While it’s certainly doable, the screen isn’t quite large enough and the writing sensitivity isn’t quite there yet. That said, it’s a largely enjoyable experience, it’s just not quite as easy as folding up a bit of paper and hacking away with a pen. I’m pretty sure that infection control people might pop an aneurysm if they saw someone using it like that anyway. If you think of it like an A7 (palm sized) notebook you’ll have no complaints.
This is kind of embarrassing, but I spent about 30 minutes trying to start my phone when I first got it. I couldn’t get past one of the setup screens, where I had to press the return button. Press the return button? Hey, I’m a pretty savvy guy, I can press the button. About forty presses later I realized that there were two capacitive buttons next to the home button… luckily I hadn’t called tech support.

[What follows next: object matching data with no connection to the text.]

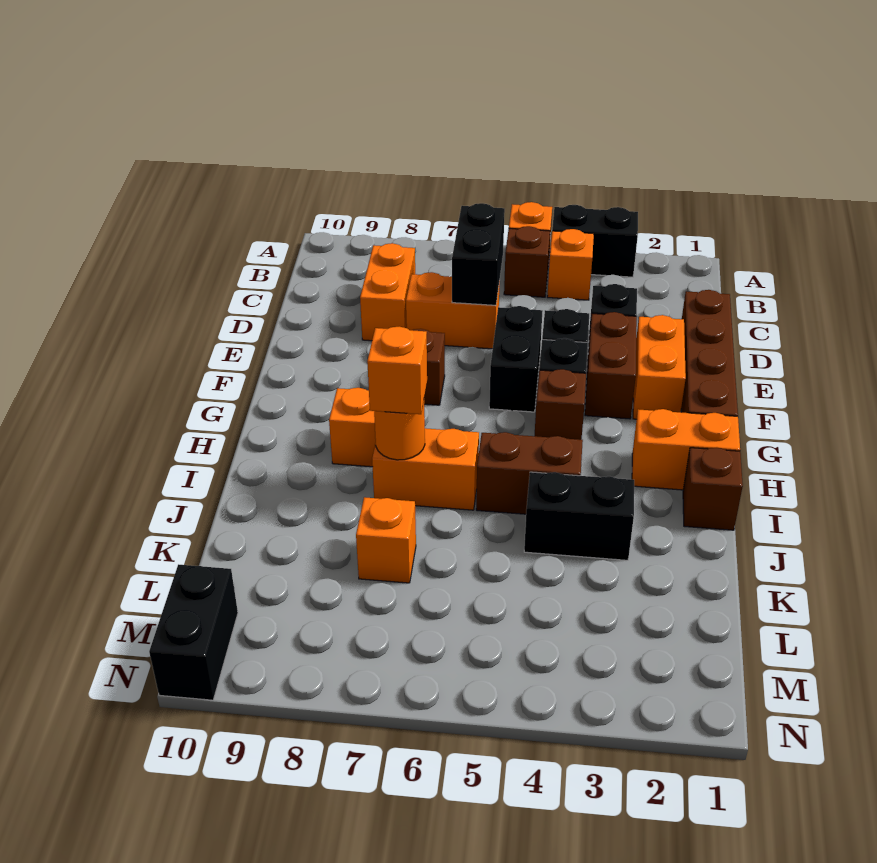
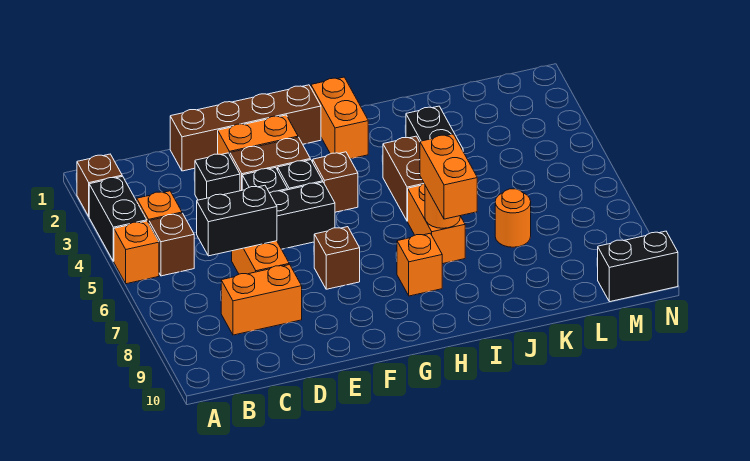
brown brick I1 level 1 -> brown brick A2 level 1
orange brick I7 level 3 -> orange brick I7:I8 level 3
orange brick K7 level 1 -> orange round brick K7 level 1

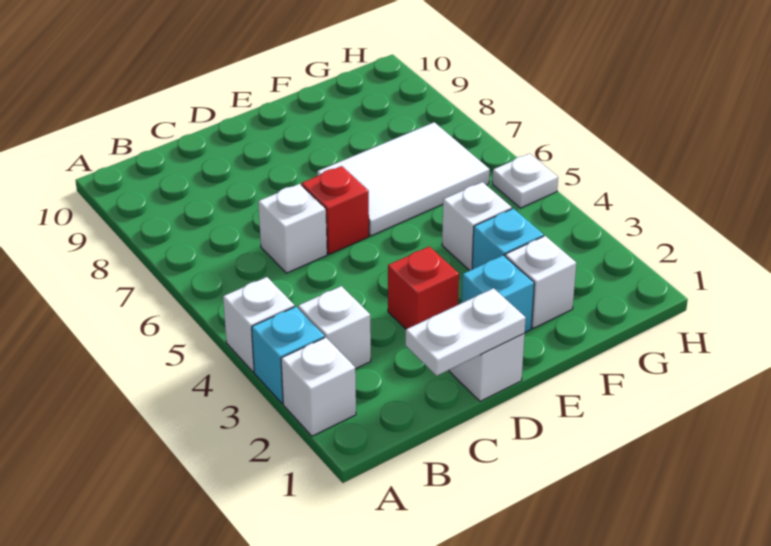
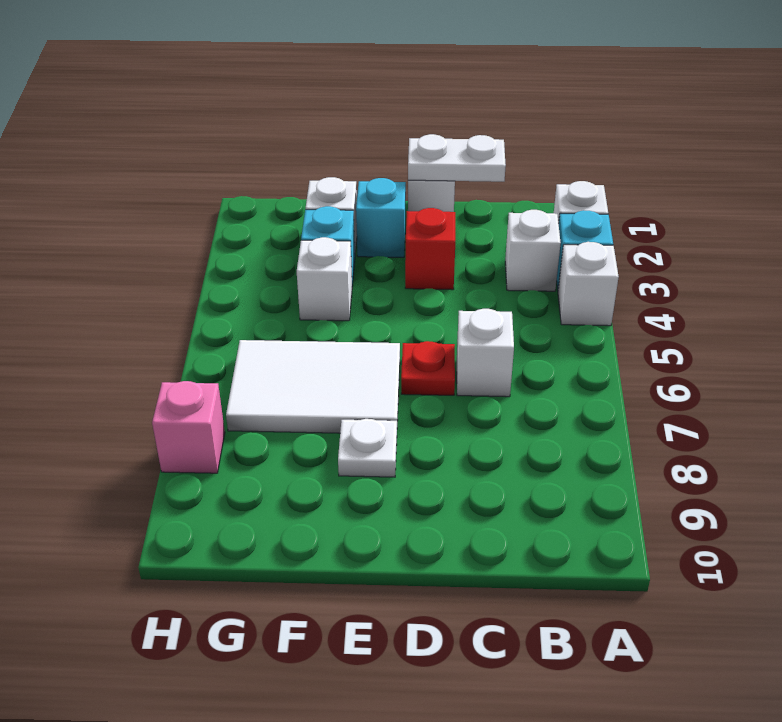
red brick D6 level 1 -> red plate D6 level 1
white plate H5 level 1 -> white plate E8 level 1
none -> pink brick H8 level 1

Android comes with a home button, a context menu button, and a return button. It does take some getting used to. I think both work equally well. In my short lived experience, iPhone apps seem to have more intuitive screen controls.
However, the android buttons work quite well, and a few times I’ve found myself going to press them on the iPhone. One annoyance with them is the ease at which you can accidentally hit them with the palm of your hand.